Southeast Asia wants to move away from EU goals and adopt hands-off AI laws

October 12, 2023

Southeast Asian nations are approaching artificial intelligence legislation in a business-friendly manner, putting the European Union’s desire for internationally unified regulations that complement its own severe framework on the back burner.

A private draft of the Association of Southeast Asian Nations’ (ASEAN) “guide to AI ethics and governance,” whose contents have not before been revealed, was examined by Reuters. ASEAN is made up of 10 countries.

According to three sources cited by Reuters, the document is being sent to IT companies for comment and is anticipated to be finalized at the ASEAN Digital Ministers Meeting at the end of January 2024. It was given to companies including Meta, IBM, and Google.

In an effort to persuade governments in the region to embrace new AI standards for tech businesses that require disclosure of copyrighted and AI-generated content, EU officials traveled to Asia early this year.

The ASEAN “AI guide” differs from the EU’s AI Act in that it does not specify unacceptable risk categories and instead advises businesses to consider cultural differences across nations. It serves as a framework for domestic rules and is voluntary, like all ASEAN policies.

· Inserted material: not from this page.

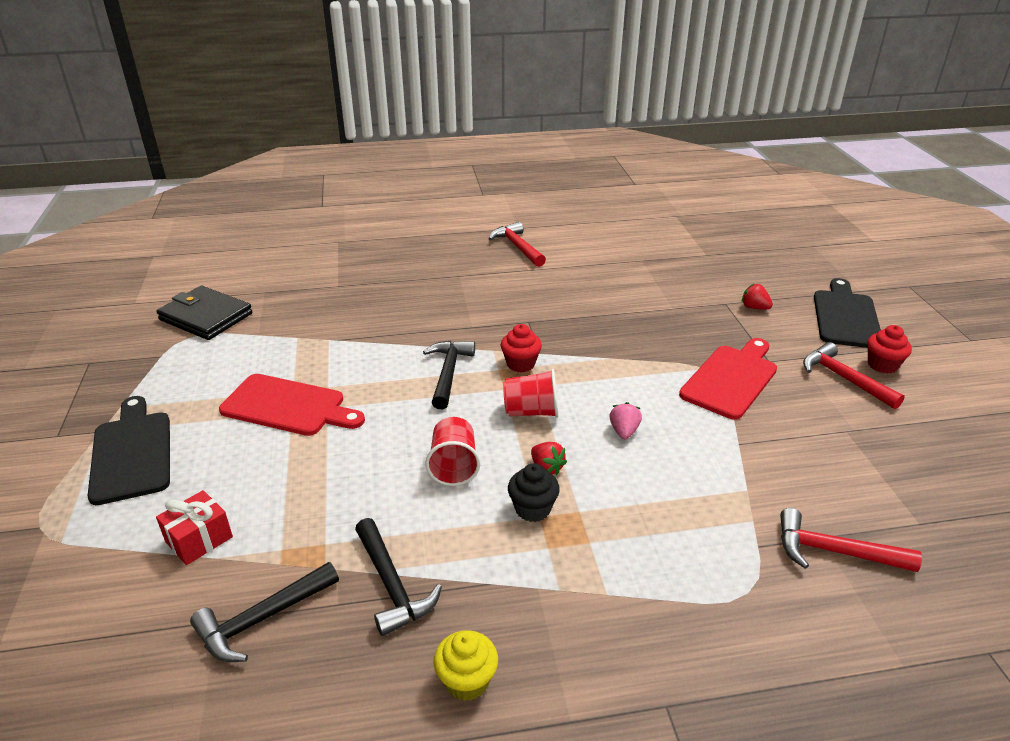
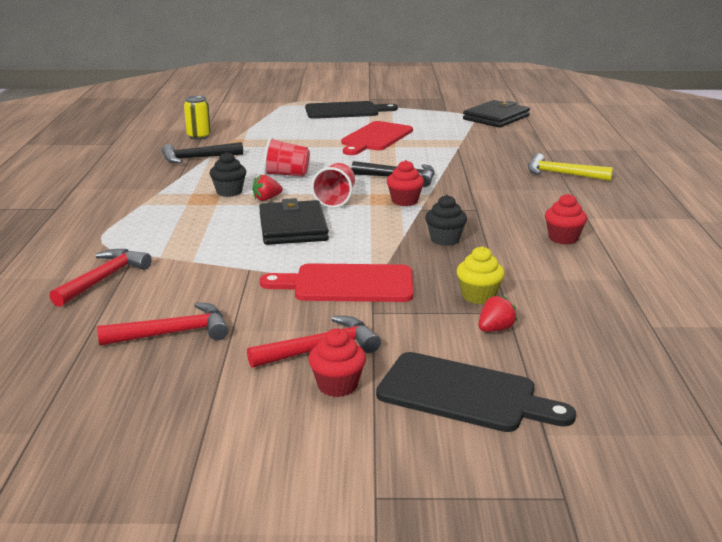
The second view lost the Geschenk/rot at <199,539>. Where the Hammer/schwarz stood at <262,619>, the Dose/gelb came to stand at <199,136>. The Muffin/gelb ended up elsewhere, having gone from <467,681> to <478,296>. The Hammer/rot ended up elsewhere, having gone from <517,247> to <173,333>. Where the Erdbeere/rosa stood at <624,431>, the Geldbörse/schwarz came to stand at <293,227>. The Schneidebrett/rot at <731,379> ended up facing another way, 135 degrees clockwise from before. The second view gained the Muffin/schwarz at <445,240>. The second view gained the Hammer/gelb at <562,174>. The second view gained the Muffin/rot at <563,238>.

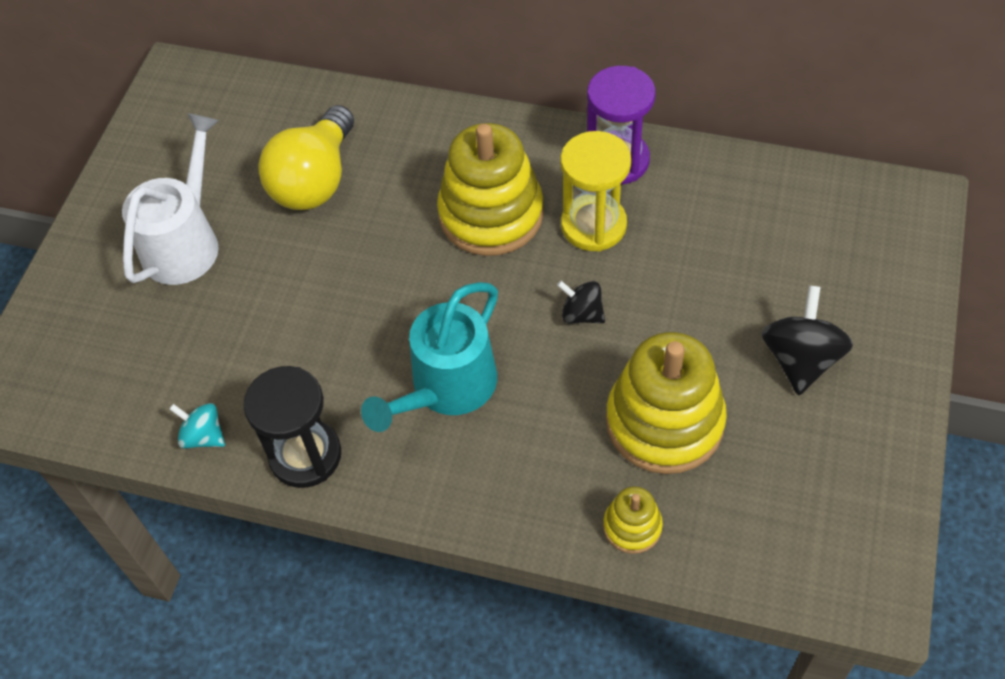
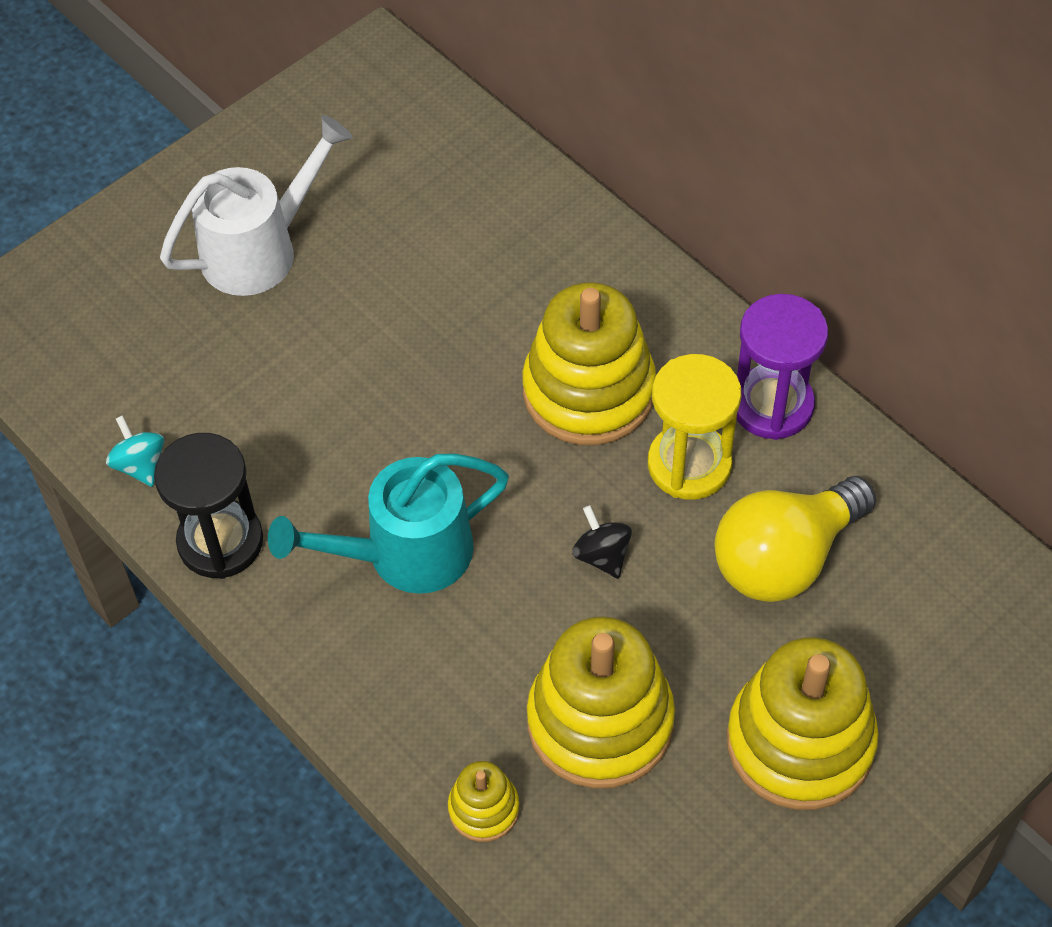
The Glühbirne/gelb ended up elsewhere, having gone from <315,180> to <785,558>. Where the Kreisel/schwarz stood at <800,359>, the Stapelspielzeug/gelb came to stand at <800,742>.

Southeast Asian nations, home to about 700 million people and more than a thousand different ethnic and cultural groupings, have drastically varying laws governing hate speech, censorship, and public material that would probably affect the regulation of artificial intelligence. For instance, Thailand has laws prohibiting criticism of its monarchy.

In a region where existing local rules are already complex, technology executives claim that ASEAN’s mostly hands-off policy is more business-friendly since it reduces the compliance burden and fosters innovation.